Ayaz Aghayev and Servet Tatli. 2014. “The use of Cryoablation in Treating Liver Tumors.” Expert Rev Med Devices, 11, 1, Pp. 41-52.Abstract
Percutaneous image-guided tumor ablation techniques have been used as an alternative method for patients with unresectable liver tumors. Although all techniques avoid morbidity and mortality of major surgery and have advantage of preserving non-tumoral liver parenchyma, cryoablation currently is the only percutaneous ablation technique allowing intraprocedural monitoring because of visibility of its ablation effect with computed tomography and MRI. Cryoablation uses extremely low temperatures to induce local tissue necrosis to treat both primary and metastatic liver tumors. This article discusses the principles of liver tumor percutaneous cryoablation, including mechanisms of tissue injury, technique, equipment, image-guidance used, patient selection criteria, clinical outcome and complications as well as current trends and future goals.

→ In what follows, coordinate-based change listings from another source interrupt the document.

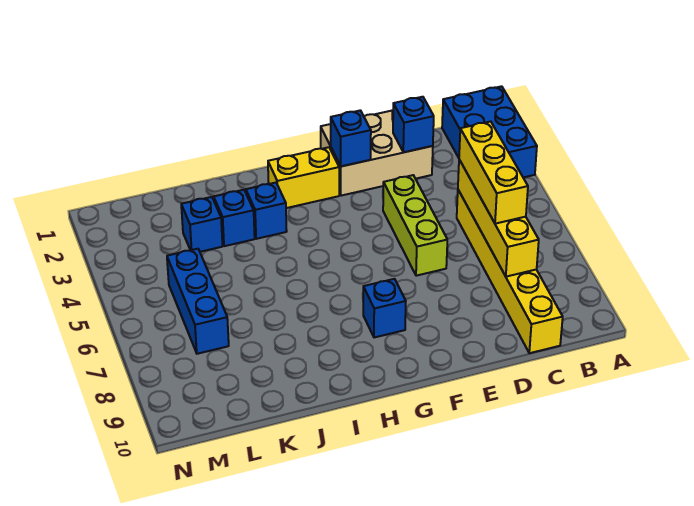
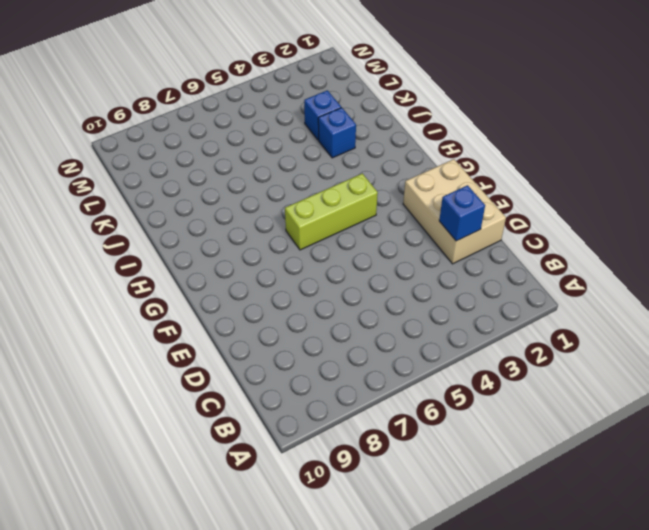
lime brick G4:G6 level 1 -> lime brick E4:E6 level 1
none -> blue brick A1:B3 level 1
none -> yellow brick C5:C10 level 1
none -> yellow brick G2:H2 level 1

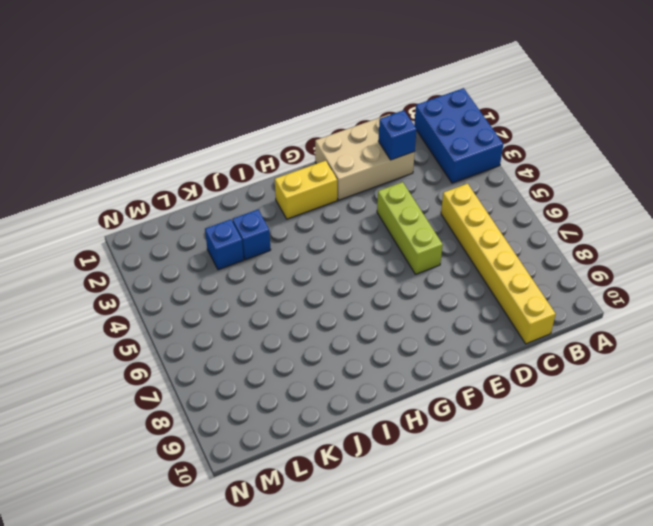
none -> blue brick G8 level 1
none -> blue brick I3 level 1
none -> blue brick L5:L7 level 1

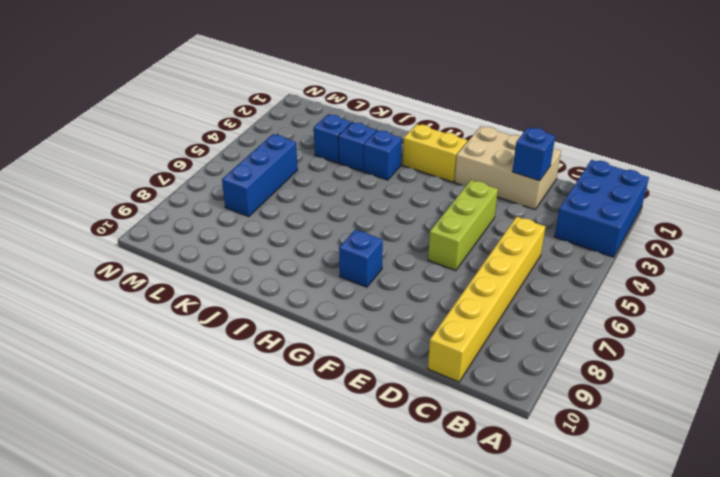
none -> yellow brick C5:C8 level 2
none -> blue brick F2 level 2
none -> yellow brick C5:C7 level 3

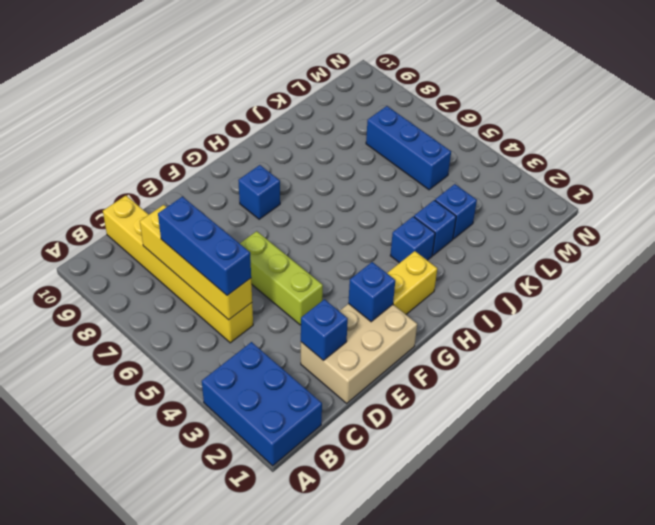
blue brick C5:C7 level 3 -> yellow brick C5:C7 level 3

Xinyang Liu, Kemal Tuncali, William M Wells III, Paul R Morrison, and Gary P. Zientara. 2012. “Fully automatic 3D segmentation of iceball for image-guided cryoablation.” Conf Proc IEEE Eng Med Biol Soc, 2012, Pp. 2327-30.Abstract

The efficient extraction of the cryoablation iceball from a time series of 3D images is crucial during cryoablation to assist the interventionalist in determining the coverage of the tumor by the ablated volume. Conventional semi-automatic segmentation tools such as ITK-SNAP and 3D Slicer's Fast Marching Segmentation can attain accurate iceball segmentation in retrospective studies, however, they are not ideal for intraprocedure real time segmentation, as they require time-consuming manual operations, such as the input of fiducials and the extent of the segmented region growth. In this paper, we present an innovative approach for the segmentation of the iceball during cryoablation, that executes a fully automatic computation. Our approach is based on the graph cuts segmentation framework, and incorporates prior information of iceball shape evolving in time, modeled using experimentally-derived iceball growth parameters. Modeling yields a shape prior mask image at each timepoint of the imaging time series for use in the segmentation. Segmentation results of our method and the ITK-SNAP method are compared for 8 timepoints in 2 cases. The results indicate that our fully automatic approach is accurate, robust and highly efficient compared to manual and semi-automatic approaches.